Sekitar 100 meter dari warung Tini, tepatnya di depan SMK Negeri 19 Jakarta, para petugas satpol PP, TNI, dan Polri juga sedang melakukan razia masker. Meski begitu, Tini tidak khawatir warungnya menjadi sasaran razia. Sebab, selama ini warungnya kerap tidak dihiraukan oleh petugas.
Ia meyakini, petugas hanya menegur tempat-tempat makan seperti restoran, rumah makan padang, dan warteg. Adapun pedagang yang memiliki lapak di pinggir jalan seperti dirinya sering kali aman dari teguran.

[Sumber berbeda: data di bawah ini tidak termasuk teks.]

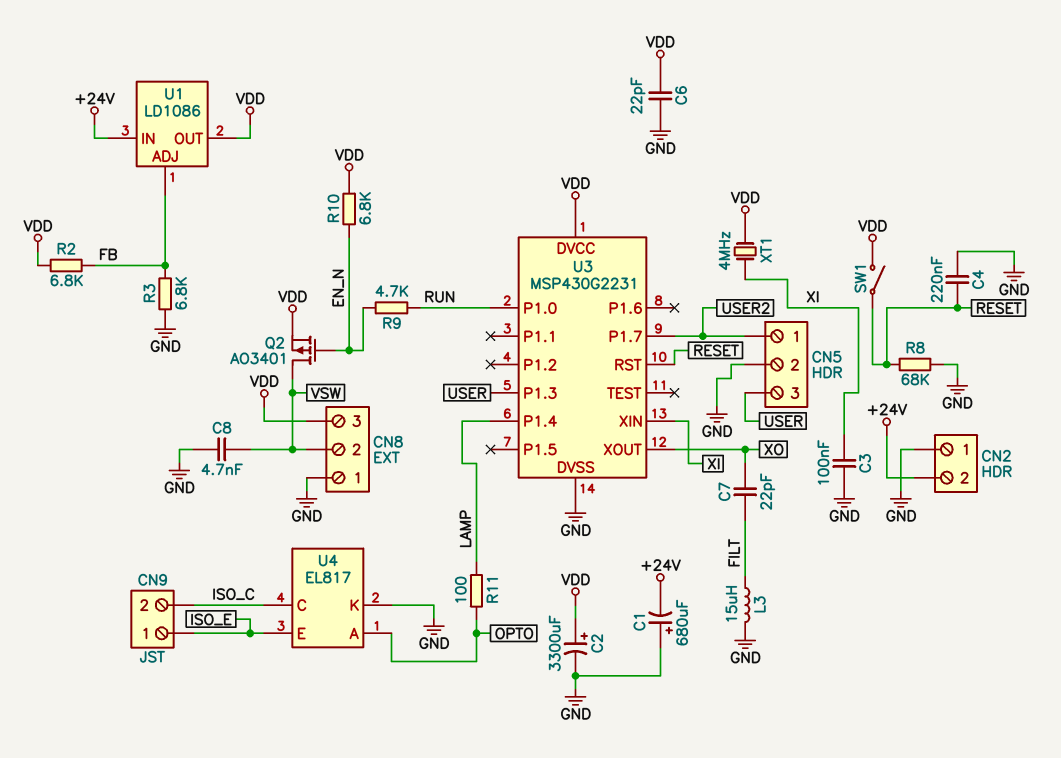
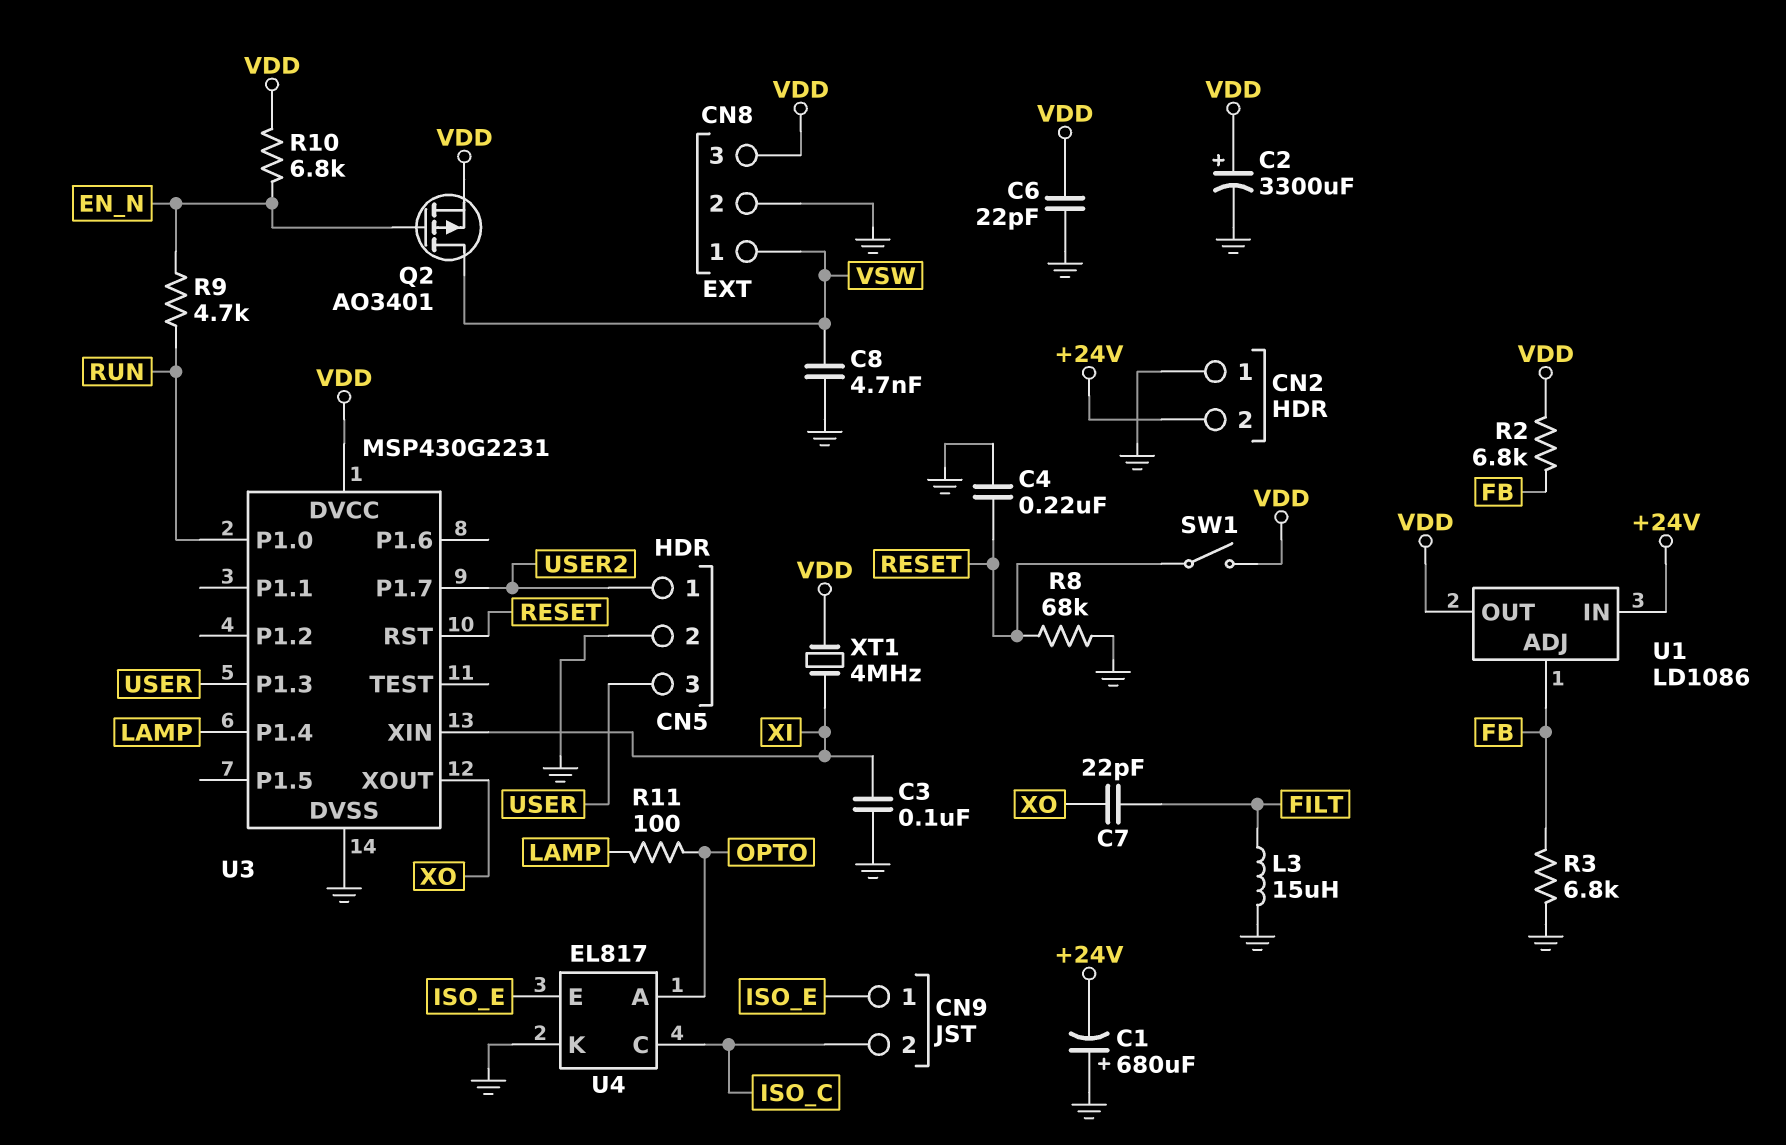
CN8 pin 1: GND -> VSW
CN8 pin 2: VSW -> GND

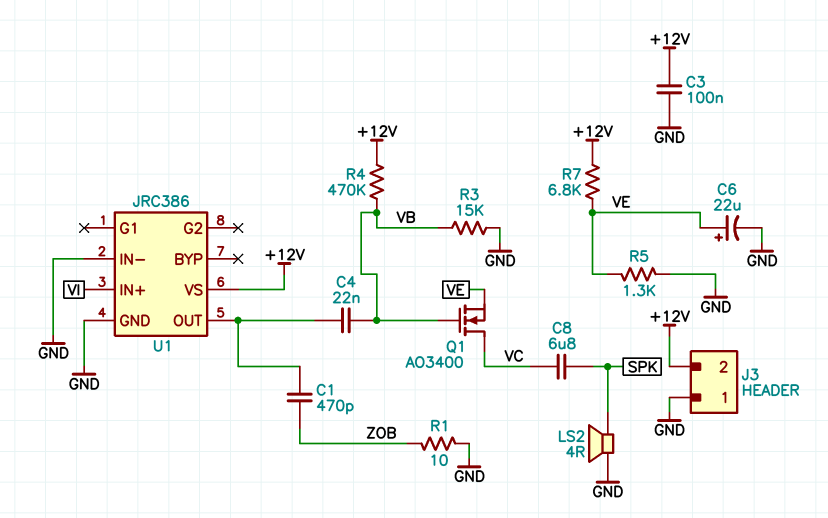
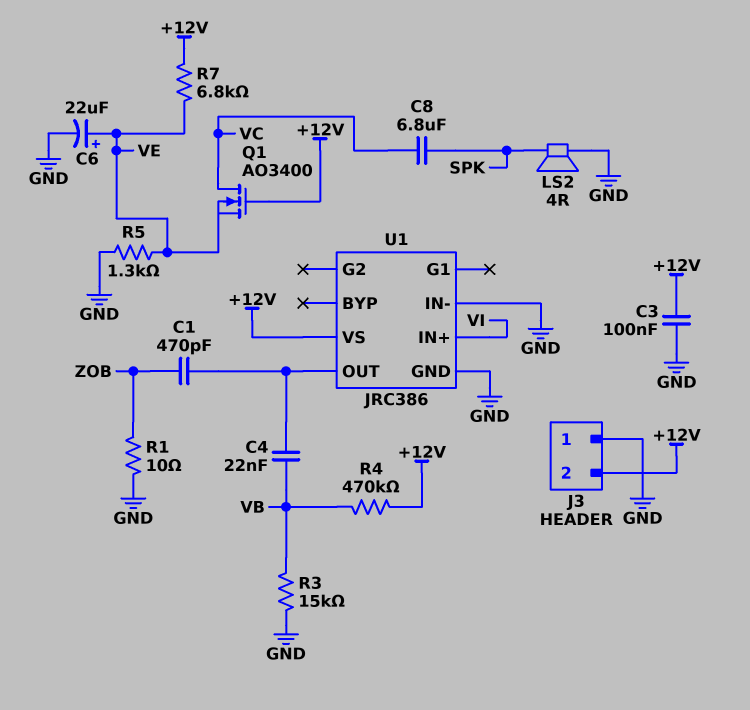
Q1: NMOS AO3400 (G VB, D VC, S VE) -> NMOS AO3400 (G +12V, D VC, S VE)

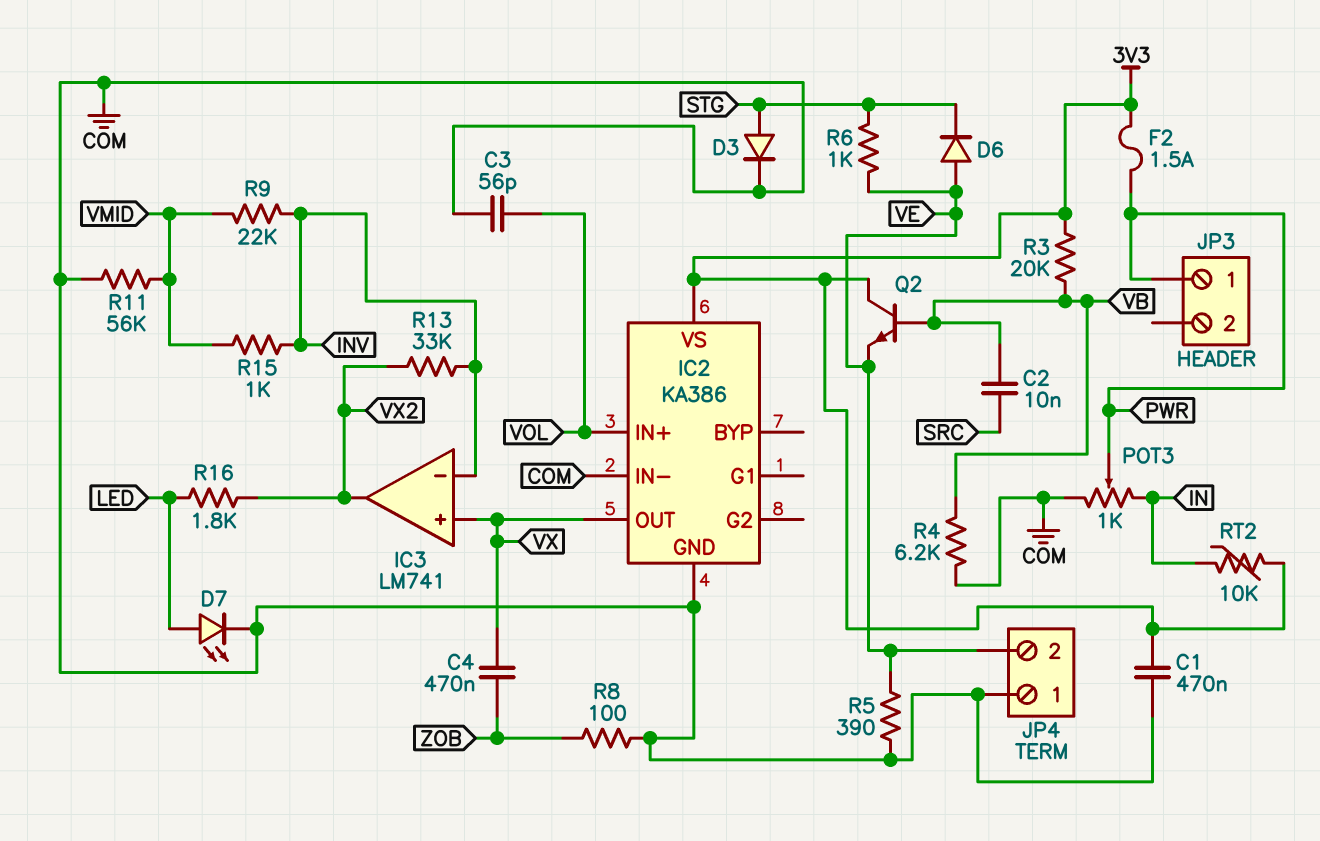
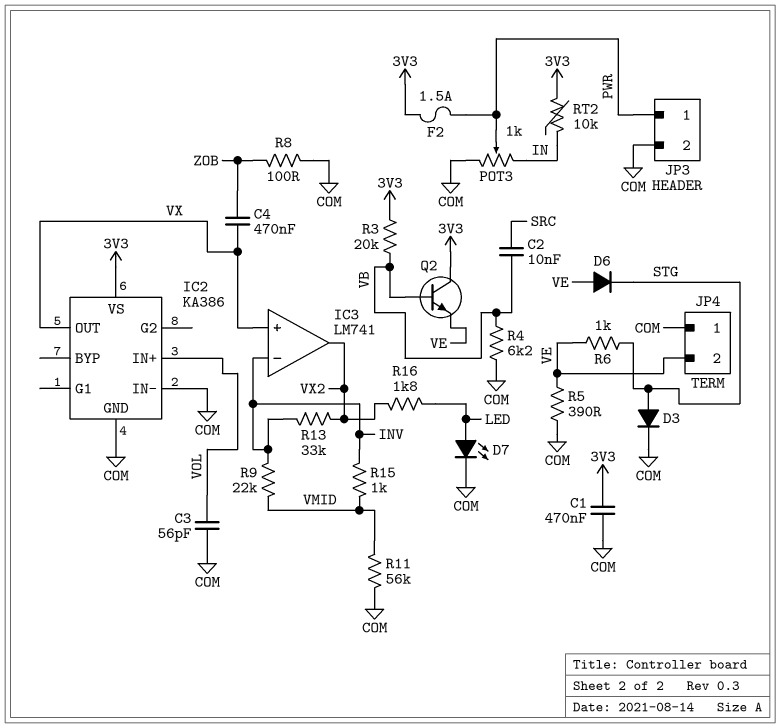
JP3 pin 2: none -> COM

”Semalam dapat info dari korwil (koordinator wilayah) UMKM di sini. Katanya ada petugas keliling ke rumah-rumah makan. Nyatanya lapak-lapak kecil kayak gini aman,” tutunya.
Menurut Tini, meski masih menyediakan tempat makan, pembeli yang datang ke warungnya hanya dari kalangan pekerja lapangan. Bukan hanya pengemudi ojek daring dan sopir taksi, melainkan juga karyawan marketing telekomunikasi yang kerap menawarkan produk di tepi jalan.
”Eggak dilarang juga kami sudah sepi. Paling pekerja-pekerja lapangan aja yang ke sini. Mereka ke sini juga istirahat,” katanya.